Some commentators have welcomed the move, and they make a persuasive point in the humble opinion of the Reg FOSS desk.

The broader strategic thing happening here isn’t about office suites. It’s more to do with packaging formats, and web apps, and whether you can effectively use other companies’ existing efforts to reduce — or even eliminate — internal costs. For instance, compare with how Apple persuaded Oracle to take over maintaining the macOS JVM.

As we’ve pointed out before, a frequently overlooked advantage of things like Flatpak and Snap packages is not just that they run on different distributions: It’s that they run on different versions of the same distribution. So, for example, the Ubuntu releases page currently lists over 30 different versions of Ubuntu which are currently in active support.

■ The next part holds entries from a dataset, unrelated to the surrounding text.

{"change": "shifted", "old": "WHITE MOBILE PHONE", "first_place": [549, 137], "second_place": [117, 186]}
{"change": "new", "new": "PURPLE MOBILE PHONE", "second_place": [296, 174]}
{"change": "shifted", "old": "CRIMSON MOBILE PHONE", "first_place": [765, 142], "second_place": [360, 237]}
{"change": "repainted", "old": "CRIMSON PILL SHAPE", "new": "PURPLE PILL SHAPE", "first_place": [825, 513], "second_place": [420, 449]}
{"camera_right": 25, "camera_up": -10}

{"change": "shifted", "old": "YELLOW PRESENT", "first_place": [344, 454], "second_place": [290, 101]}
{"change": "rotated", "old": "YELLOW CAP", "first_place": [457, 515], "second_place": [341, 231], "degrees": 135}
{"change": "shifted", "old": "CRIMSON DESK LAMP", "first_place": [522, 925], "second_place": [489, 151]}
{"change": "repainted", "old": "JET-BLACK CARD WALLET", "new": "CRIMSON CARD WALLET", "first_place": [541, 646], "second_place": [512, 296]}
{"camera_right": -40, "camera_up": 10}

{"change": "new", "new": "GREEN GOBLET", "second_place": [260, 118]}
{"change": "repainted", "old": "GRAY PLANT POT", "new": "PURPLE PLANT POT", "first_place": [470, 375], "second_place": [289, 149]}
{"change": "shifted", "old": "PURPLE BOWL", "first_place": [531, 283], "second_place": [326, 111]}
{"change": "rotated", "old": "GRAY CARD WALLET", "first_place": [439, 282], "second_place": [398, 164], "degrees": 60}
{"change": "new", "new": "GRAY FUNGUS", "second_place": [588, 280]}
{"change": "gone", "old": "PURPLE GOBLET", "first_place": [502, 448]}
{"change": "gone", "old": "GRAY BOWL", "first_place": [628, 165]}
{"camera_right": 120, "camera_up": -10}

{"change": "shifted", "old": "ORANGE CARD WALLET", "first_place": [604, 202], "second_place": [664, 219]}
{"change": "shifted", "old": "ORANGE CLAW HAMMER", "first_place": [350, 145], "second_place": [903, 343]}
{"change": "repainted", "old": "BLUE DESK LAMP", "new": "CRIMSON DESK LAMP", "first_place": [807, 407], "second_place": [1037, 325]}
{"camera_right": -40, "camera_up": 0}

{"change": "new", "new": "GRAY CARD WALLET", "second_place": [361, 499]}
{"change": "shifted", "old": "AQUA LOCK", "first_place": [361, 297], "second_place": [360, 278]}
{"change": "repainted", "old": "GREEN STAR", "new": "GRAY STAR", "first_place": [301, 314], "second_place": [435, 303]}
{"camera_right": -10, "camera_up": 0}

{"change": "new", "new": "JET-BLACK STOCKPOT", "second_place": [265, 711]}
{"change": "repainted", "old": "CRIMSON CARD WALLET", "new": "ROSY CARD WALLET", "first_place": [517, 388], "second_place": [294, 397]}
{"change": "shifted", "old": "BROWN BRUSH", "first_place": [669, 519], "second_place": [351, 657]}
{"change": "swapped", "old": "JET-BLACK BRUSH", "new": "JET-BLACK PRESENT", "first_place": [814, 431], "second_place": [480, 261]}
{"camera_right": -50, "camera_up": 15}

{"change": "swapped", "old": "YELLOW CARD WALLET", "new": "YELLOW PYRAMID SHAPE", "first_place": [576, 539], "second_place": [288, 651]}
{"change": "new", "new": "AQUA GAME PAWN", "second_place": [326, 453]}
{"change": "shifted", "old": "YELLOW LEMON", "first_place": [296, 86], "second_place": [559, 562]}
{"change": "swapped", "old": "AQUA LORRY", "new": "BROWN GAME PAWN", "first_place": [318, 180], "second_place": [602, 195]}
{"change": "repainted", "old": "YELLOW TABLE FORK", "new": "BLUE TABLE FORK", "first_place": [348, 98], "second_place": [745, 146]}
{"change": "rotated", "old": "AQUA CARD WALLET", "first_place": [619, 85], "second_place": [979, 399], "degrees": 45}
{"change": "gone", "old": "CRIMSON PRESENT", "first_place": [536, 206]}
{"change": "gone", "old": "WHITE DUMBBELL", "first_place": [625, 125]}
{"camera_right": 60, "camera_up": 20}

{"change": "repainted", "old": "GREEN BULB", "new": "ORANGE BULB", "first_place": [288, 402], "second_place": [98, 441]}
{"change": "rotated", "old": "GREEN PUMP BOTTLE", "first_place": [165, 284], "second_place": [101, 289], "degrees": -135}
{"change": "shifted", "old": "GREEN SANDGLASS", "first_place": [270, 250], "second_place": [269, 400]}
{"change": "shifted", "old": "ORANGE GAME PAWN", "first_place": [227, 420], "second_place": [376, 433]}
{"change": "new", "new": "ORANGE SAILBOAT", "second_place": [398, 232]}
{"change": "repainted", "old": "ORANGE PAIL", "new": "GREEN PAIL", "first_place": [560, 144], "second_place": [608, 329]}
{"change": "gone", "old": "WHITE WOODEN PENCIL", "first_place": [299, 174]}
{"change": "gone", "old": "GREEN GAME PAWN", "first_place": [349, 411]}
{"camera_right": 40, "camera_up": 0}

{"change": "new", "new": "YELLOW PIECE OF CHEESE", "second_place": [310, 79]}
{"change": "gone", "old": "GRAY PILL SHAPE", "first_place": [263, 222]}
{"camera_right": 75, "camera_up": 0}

In principle, a single Snap-packaged version of Firefox can run on all of them. (At least for a single processor architecture, anyway.) The savings for Canonical in having one package of this rapidly changing application which can run across dozens of different versions of its own distro are in principle so significant that if that package can run on other distributions too – well, that’s just a handy bonus that it gets for free.

Firefox is at heart a single binary: it’s the standalone web browser, formerly known as Phoenix, was carved out of Netscape’s Communicator suite 20 years ago. The official RPM packages for LibreOffice 7.5.3 on x86-64 number 374 different files. Integrating, and supporting, that is quite a significant burden. We wish the volunteer Fedora maintainers a lot of luck – they’ll need it.